Back in February I heard that a man who substitute teaches in our building once in a while was going to be on a reality show called “Your Mama Don’t Dance.” The premise of the show is that young, professional dancers must partner up with their parents (female dancers with their fathers, male dancers with their moms) and perform a series of routines, week after week. Doug Croner of Gilbertsville—the aforementioned substitute teacher—would be paired up with his daughter, Noelle.

Let me try to state in the briefest terms what this insipid Lifetime network show, airing Friday nights at 9pm, is all about.
First, it is hosted by the almost unbelievably smarmy and cheesy Ian Ziering (pretentiously pronounced EYE-in ZHEER-ing) of “Beverly Hills 90210” “fame.”

Each pair prepares a dance based on the week’s theme—it might be cowboy music, it might be hip-hop dance, it might be showtunes; it will be ridiculous—and is shown in a short taped package rehearsing the routine. Then the pair perform the routine and are rated on a scale of 100 by three judges—choreographer (and former J-Lo beau) Cris Judd, the inexplicably well-known Vitamin C, and the wildly eccentric and inscrutable dancer extraordinaire, Ben Vereen. The scores are invariably inflated, the feedback stunningly incoherent. The two pairs with the lowest scores at the end of each show land in the bottom two; call-in votes determine which pair will survive to next week and which will go home.

On the first episode, Noelle and Doug, horrifically clad in sequined costumes, danced the most cringe-inducing, inappropriately seductive routine (remember, they’re father and daughter) to Britney Spears’ “Toxic,” which was highlighted on the snarky weekend wrap-ups “Talk Soup” (on E!) and “Best Week Ever” (on VH1). We were hooked. (I say “we” because I have involved Wendi in my sickness, and I am not sorry.)
[A note here: I tried and tried to find a clip online of this performance, but could not. For this I am sorry. It really defies description, so if you can ever find it, you won’t soon forget it.]
In subsequent weeks, the performances have only become more disturbing, and somehow Noelle and Doug have made it through week after week. Two weeks ago they performed a hip-hop routine (go to the video entitled “Bottom Pair – Episode 6” if you dare) that surely made Jam-Master Jay spin like a top in his grave—and it wasn’t even the most offensive or “urban” stereotype-laden performance of the night.
In my defense, I typically only watch until Noelle and Doug are on—which, for some reason, happens to be very near the end of each episode. I watch with a mixture of revulsion and bemusement, schadenfreude and an unshakable sense of the coming apocalypse, ultimately rooting against them so I could stop watching this infernal show.
And yet, that strategy has never paid off, as they’ve now made it to the last show, and I’m still tethered to it.
Anywho, this deeply sucky show mercifully has its finale tonight at 9pm, during which the final three pairs (including Noelle and Doug) will perform, and the several hundred people watching live on TV will vote for the winner.
Thanks for allowing me that confession. And now…
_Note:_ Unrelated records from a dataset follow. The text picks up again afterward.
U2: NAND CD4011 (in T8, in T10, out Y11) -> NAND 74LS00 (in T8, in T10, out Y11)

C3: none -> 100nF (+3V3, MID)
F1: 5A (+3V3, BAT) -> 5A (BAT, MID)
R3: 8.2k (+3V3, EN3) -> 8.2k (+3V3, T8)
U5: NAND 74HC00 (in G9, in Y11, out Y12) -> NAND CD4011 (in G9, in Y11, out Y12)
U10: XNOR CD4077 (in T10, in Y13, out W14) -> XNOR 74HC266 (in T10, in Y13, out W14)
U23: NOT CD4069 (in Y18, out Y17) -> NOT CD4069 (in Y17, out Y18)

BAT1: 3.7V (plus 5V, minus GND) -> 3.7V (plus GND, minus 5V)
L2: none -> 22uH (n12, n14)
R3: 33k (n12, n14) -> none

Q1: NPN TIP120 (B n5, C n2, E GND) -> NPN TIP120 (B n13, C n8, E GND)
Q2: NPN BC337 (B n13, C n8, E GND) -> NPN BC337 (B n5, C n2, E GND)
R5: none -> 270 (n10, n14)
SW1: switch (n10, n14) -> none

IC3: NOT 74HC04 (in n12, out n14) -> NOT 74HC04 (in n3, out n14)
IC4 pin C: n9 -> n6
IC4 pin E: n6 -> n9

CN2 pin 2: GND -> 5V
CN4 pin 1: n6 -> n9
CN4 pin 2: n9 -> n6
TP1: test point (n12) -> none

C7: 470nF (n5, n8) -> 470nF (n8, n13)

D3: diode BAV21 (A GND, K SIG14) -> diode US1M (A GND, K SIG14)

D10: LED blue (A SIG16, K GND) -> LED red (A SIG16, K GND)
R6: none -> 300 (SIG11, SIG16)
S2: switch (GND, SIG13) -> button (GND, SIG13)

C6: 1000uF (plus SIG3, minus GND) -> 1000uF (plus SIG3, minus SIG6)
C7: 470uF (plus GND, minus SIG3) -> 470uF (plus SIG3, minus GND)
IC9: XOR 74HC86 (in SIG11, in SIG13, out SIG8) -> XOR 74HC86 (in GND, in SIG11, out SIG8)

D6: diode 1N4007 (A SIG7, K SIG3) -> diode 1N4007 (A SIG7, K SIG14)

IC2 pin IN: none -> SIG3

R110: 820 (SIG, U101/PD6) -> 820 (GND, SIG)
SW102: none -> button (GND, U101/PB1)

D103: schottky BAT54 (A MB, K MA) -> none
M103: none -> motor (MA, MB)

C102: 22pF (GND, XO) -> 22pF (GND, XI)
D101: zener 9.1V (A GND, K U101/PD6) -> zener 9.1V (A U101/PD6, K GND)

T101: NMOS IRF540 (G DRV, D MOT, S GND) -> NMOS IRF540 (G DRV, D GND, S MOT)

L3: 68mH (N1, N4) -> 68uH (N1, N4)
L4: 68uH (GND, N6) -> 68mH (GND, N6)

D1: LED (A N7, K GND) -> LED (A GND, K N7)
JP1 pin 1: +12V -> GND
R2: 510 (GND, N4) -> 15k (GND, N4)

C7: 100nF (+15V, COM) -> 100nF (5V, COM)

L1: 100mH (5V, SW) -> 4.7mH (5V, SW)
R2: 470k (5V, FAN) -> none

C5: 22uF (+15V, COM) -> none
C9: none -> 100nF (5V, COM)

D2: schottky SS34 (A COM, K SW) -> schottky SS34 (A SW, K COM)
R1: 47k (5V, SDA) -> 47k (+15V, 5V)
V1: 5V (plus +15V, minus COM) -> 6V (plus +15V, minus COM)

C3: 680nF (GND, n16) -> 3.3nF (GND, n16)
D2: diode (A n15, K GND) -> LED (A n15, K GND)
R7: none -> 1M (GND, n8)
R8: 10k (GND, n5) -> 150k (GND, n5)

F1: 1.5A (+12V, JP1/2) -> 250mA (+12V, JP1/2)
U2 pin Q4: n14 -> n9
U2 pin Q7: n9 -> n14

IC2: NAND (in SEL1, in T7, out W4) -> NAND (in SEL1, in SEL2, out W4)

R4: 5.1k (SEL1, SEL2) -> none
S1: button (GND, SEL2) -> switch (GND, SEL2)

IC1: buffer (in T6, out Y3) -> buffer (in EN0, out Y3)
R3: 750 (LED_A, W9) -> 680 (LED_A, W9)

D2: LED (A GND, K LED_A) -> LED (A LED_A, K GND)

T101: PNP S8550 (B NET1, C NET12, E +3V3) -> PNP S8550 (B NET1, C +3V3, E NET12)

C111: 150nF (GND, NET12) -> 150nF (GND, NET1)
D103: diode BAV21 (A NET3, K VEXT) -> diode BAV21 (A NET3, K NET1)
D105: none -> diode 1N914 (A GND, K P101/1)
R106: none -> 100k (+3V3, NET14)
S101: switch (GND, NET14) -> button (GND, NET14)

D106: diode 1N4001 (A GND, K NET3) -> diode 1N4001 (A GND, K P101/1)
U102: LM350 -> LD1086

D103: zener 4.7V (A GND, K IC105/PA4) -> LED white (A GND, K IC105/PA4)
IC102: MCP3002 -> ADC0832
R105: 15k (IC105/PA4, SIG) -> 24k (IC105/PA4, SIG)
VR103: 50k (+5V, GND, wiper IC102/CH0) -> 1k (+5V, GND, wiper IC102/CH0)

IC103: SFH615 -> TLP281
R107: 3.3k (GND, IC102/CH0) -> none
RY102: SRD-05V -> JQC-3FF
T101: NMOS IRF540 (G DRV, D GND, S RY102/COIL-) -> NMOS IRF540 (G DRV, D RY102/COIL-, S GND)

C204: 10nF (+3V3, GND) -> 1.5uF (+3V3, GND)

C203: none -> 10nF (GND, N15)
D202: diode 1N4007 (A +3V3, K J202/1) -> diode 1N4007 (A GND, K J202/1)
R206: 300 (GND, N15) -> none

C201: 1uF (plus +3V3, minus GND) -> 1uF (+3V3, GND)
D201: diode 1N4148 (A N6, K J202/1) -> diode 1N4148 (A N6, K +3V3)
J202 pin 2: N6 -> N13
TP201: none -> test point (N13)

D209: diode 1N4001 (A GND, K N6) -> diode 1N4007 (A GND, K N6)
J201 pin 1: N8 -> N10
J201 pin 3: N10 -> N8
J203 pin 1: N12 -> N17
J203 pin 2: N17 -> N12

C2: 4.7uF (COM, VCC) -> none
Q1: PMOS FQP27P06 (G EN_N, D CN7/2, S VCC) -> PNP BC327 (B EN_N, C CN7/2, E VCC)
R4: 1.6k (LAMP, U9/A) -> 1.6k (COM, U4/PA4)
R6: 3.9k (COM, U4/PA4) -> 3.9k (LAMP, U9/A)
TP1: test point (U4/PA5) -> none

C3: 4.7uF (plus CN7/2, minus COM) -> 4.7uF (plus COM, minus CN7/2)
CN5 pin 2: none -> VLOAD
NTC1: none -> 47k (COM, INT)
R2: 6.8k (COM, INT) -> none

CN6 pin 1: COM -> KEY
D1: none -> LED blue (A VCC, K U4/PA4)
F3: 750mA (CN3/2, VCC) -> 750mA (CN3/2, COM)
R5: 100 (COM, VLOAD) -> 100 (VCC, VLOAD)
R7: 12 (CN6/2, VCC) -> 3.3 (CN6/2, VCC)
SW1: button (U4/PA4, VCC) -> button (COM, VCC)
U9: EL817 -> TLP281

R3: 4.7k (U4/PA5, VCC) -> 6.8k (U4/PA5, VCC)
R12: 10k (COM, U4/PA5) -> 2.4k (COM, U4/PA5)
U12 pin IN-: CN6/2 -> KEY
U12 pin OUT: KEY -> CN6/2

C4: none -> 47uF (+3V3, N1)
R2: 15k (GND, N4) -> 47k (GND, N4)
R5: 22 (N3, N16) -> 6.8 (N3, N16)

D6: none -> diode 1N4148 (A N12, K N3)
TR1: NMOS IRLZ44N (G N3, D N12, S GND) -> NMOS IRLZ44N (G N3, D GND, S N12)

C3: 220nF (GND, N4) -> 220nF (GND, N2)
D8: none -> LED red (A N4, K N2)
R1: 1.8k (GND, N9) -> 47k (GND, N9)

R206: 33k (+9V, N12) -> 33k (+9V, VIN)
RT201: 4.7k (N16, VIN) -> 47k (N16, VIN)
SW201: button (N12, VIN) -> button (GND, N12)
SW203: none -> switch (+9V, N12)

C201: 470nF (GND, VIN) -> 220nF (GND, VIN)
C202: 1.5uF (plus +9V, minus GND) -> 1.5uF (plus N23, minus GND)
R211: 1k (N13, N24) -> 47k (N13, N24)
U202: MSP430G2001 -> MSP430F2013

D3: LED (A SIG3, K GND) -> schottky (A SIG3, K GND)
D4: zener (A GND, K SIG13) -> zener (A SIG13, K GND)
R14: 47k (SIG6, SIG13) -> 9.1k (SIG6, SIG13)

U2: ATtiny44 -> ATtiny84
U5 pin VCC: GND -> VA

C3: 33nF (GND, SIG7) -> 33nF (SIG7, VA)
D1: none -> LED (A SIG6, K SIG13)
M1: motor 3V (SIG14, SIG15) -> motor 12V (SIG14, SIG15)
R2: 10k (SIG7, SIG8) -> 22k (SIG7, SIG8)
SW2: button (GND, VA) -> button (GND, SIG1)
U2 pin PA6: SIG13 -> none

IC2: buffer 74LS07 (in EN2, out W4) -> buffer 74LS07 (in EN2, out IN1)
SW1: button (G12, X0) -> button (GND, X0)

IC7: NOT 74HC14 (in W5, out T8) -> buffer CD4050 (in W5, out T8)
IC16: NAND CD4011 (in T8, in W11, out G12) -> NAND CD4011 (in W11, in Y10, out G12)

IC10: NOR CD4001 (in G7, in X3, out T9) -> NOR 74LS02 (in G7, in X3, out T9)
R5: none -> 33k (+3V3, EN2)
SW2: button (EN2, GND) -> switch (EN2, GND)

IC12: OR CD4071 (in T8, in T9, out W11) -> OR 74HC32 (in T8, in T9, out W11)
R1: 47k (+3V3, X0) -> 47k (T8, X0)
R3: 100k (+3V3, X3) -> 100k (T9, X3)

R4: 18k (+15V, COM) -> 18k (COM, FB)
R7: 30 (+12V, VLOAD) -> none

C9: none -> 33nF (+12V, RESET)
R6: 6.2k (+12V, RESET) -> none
Weather narrative: The temperature got into the low 80s in most places within the forecast area (Reading, central and southern Berks County, central and northern Lancaster County) yesterday, and I think we’ll get at least that warm again today and perhaps even again on Saturday.
On Sunday, a front comes through that will cool things off and kick up some breezes; it may bring a few showers, but I don’t think we’ll have significant rainfall. Behind that, we’ll start next week with temperatures that are still higher than normal, but more moderate and pleasant than the highs we’re seeing right now. (“Normal” conditions in our region for this time of year are highs in the low 60s and lows in the low 40s.)
Things get somewhat cooler by the end of next week, with highs only getting into the low 60s and windy conditions making it feel like the 40s or 50s. High temperatures will dip into the 50s in the last several days of April, with the chance of significant rainfall on those days.
Beyond the forecast: As we head into May, things will cool off a bit, as the WeatherTable trend bears out. By the second week in May, though, highs should perk back up into the 60s and perhaps even 70s, for those of you who like that sort of thing.